Holy smokes, did you see American Idol last night? Did you see what Paula Abdul was wearing???? Wow. Just, wow.
Tragically, I can't find any pictures of the incredible outfit. None. But I have to tell somebody about it because it was PHA-NOMENAL.
NEWSFLASH! You must go to the amazing GO FUG YOURSELF because THEY HAVE PICTURES!!!
Now first of all, remember that I'm not really very sarcastic. If I say that I adore Paula Abdul, I mean it.
She's little, like me, she has great hair, she always finds something nice to say about everybody, she has often busted out very real tears on TV, and sometimes can't finish her sentences. Like me. Sure I can do sentences here, but you should see me in real life. Cuz like, um, it's the uh... yeah.
She cracks me up. I was especially susceptible to being cracked up last night because I'm all medicated and belly-achy and shaky from not eating much for the last week. And Paula was in fine form last night.
So the show, blah blah blah, I love it, it's good entertainment, it gathers the family around the old Radiation King before bedtime! It gives us huge topics of conversation!
I don't have any photos from last night. Geez, get the website updated, doncha know some bloggers need pictures????
David Cook -awesome!
Michael Johns sang it like he meant it!
Brooke White is excellent!
Chikeze is adorable and I want him to do more country bluegrass!

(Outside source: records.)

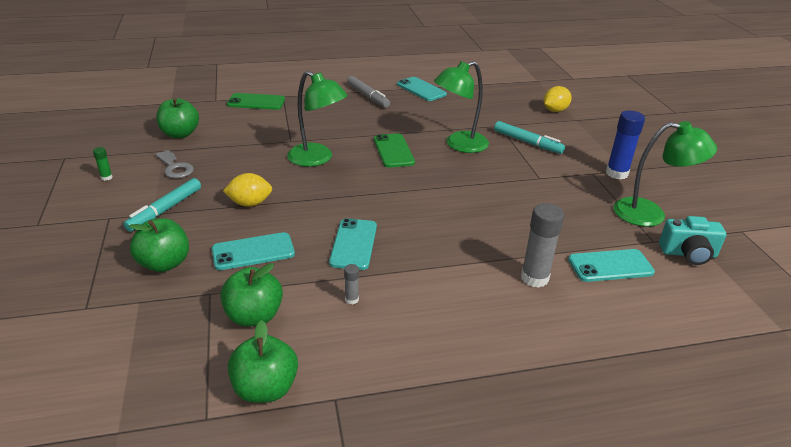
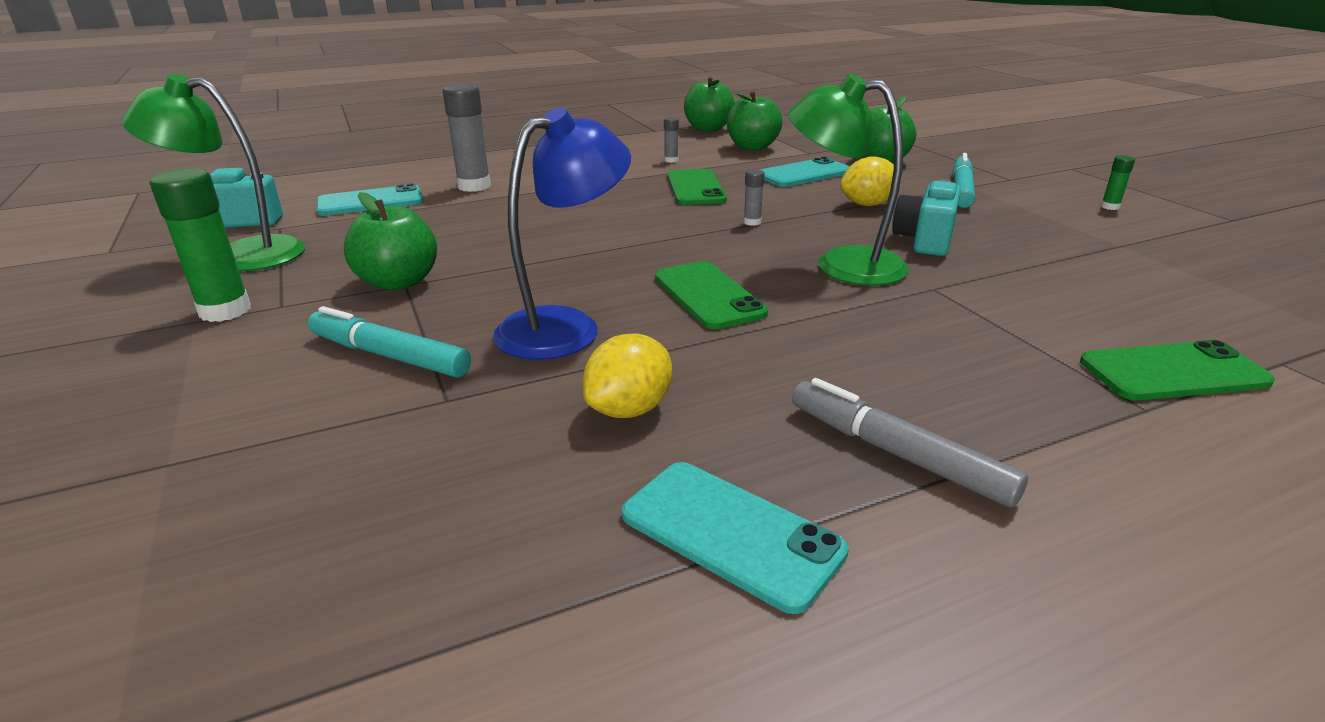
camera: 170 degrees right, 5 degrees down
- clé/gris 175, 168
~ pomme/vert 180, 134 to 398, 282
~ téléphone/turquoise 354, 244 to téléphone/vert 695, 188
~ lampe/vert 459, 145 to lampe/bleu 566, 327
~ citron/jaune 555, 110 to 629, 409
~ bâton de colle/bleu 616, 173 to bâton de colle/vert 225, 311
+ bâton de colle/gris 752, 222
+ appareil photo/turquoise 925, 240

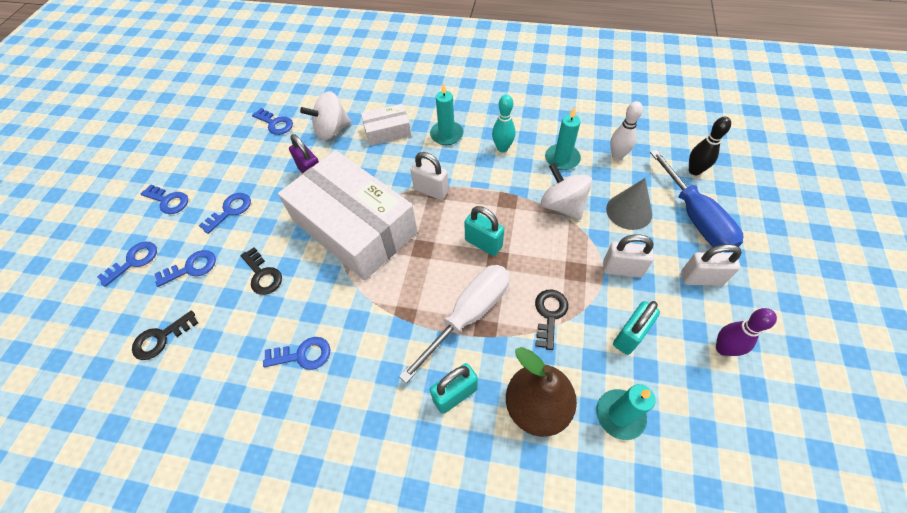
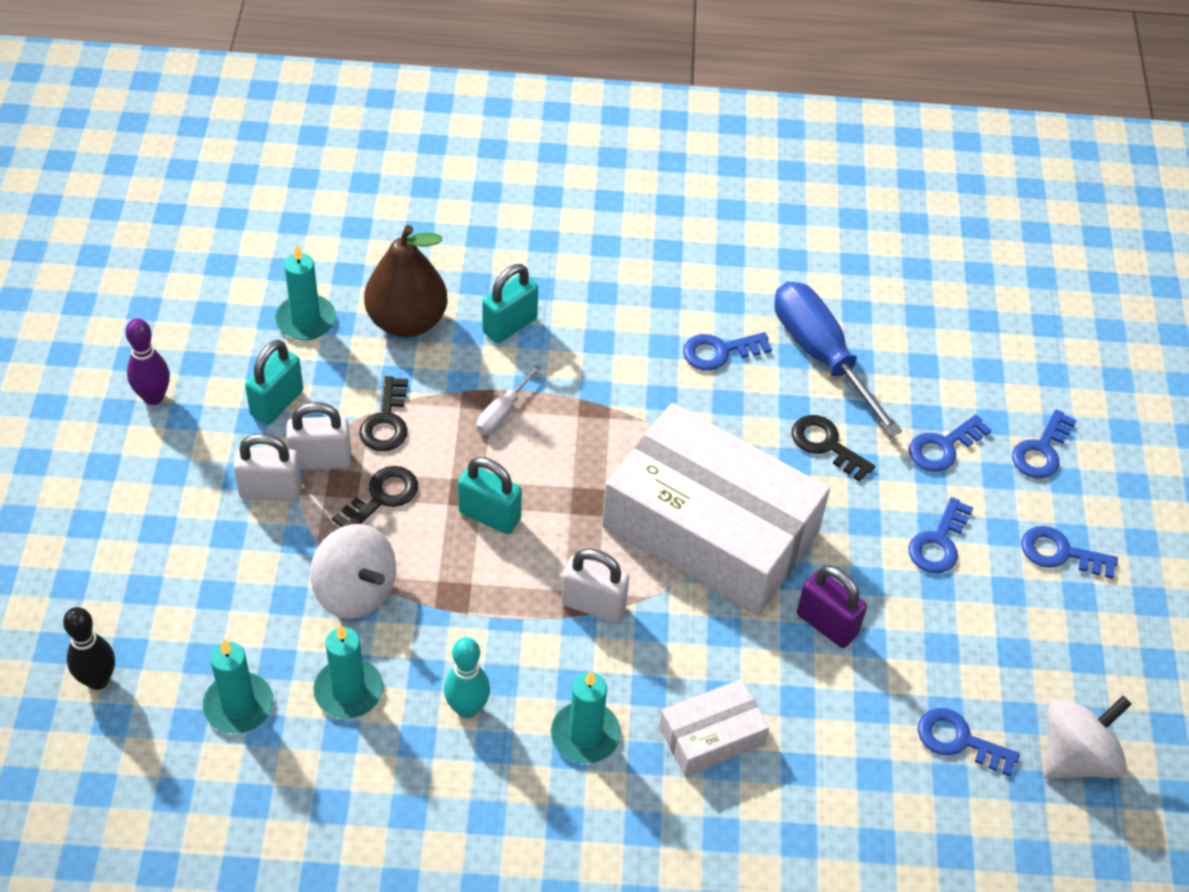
camera: 165 degrees right, 5 degrees down
~ clé/noir 161, 338 to 382, 497
~ toupie/blanc 332, 130 to 1075, 757
~ tournevis/blanc 468, 315 = 502, 412 x0.47
- cône/gris 629, 211
~ quille/blanc 617, 155 to bougie/turquoise 238, 705
~ tournevis/bleu 695, 217 to 821, 356
~ cadenas/blanc 701, 278 to 321, 459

And looking at Carly Smithson is like looking at my sister-in-law twenty years ago, (only without the tats.)
But that was not the highlight of the show. oooooh no.
I will now attempt to explain, since I can't find any pictures, what Paula was wearing.
Hair done up in some kind of flippy chignon updo sort of thing.
High necked, sleeveless, sparkly evening gown sort of garment of some vague shade that might have been silver or taupe or maybe a combination of those two nebulous non-colours.
One shoulder appeared to have more fabric than the other.
And- oh my gosh- what at first appeared to be satin elbow length black gloves.
But on closer inspection appeared to be rubber or latex.
With no fingertips.
With two sparkly bracelets on each wrist.
And a big honkin ring on one abbreviated finger.
And then when she stood up to applaud Kristy's genius song choice -seriously, who's not going to vote for that? -- it turns out that Paula is not wearing an evening gown at all. It's a top. And it looks like her pants are made of the same material as her gloves.
I have long suspected that she's a Unicorn Rancher and I think this proves it. I can't tell you how often I wish I could just say "SCREW IT! ALL OF IT! I'M DROPPING OUT OF SOCIETY AND I'M GONNA RAISE UNICORNS!"
And people, when I drift out to feed my unicorns, I would wear something like that. Fairy dust won't stick to those gloves, right?
My mom has a habit of calling me after young Archuleta sings, and asking me how wonderful he is.
I agree and then ask her if she saw what Paula was wearing. My mom's not a Unicorn Rancher and I think Paula's crazy genius is sort of lost on her. Oh my gosh, I love Paula. She brightens my life.
She is, if I may use her own words, "a blend of all the favourite colours I know."
She said that to Jason Castro a couple of weeks ago. I almost lost my mind. What an amazing quote. And she just made it up on the spot.
I think he could be a Unicorn Rancher too. I love it when he blanks out mid-interview. Dude actually admitted last night, after Dad Cowell gave him heck for slacking off, that yeah, he could practice a little more...!
And yes, Simon Cowell, people can have colours in their voices. But Simon probably can't see unicorns either. Geez.